When I started my exploration of the elements I was familiar with earth, air, fire, water, metal, wood and ether/space/spirit. Little did I imagine that down the track I would be reading about consciousness as an element in the Buddhist Dhatu-vibhanga Sutta, also referred to as the Analysis of the Elements/Properties.
My first experience of consciousness as an element was when I visited Koyasan in Japan, the Headquarters of the Shingon Esoteric Buddhist sect founded by Kobo Daishi around 815 AD. Koyasan is a remarkable place and the start of the increasingly well-known pilgrimage to, and around, the 88 temples on Shikoku Island, Japan. Overall, Shingon Buddhism has over 4,000 temples and missions throughout Japan and overseas.

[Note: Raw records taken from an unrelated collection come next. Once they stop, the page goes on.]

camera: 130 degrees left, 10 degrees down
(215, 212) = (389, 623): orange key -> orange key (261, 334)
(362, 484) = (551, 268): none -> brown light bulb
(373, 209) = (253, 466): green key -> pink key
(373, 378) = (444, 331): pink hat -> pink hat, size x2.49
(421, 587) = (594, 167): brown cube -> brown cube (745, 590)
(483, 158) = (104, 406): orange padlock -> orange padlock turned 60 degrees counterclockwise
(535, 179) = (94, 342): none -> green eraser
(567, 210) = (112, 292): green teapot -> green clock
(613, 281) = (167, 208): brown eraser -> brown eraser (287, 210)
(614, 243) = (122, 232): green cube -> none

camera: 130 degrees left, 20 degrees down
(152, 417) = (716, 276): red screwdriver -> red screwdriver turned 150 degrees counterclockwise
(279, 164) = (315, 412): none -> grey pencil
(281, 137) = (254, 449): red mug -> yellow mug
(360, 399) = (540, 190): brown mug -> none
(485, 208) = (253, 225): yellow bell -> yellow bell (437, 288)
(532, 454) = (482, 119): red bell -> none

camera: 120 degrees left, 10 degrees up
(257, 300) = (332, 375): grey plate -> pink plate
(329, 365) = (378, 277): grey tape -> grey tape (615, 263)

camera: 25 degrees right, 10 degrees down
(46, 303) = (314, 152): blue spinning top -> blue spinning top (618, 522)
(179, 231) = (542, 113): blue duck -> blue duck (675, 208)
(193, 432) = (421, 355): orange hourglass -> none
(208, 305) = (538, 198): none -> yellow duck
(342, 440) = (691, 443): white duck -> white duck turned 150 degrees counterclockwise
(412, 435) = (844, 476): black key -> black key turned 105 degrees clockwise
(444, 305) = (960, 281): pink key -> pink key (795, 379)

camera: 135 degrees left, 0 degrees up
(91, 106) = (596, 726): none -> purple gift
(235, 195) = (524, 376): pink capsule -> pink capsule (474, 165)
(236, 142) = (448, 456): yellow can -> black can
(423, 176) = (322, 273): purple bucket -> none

Kobo Daishi spoke about the expression of the Buddha-Nature through the Six Great Elements (Rokudai): earth, water, fire, air, space and consciousness. In this context the great element of consciousness has been described as the life of the spirit that is in all things and as the functioning of wisdom. In Shingon Buddhism the six elements are seen to interpenetrate without obstruction and be in eternal union.
More recently I’ve come across another Buddhist expression of consciousness through the Six Element Practice. This meditation practice, recorded in 2008 by Bodhipaksa of the Triratna Buddhist Order, appears to be a modern interpretation of the Dhatu-vibhanga Sutta. It addresses each of the six elements referring to their expressions within and external to the human body.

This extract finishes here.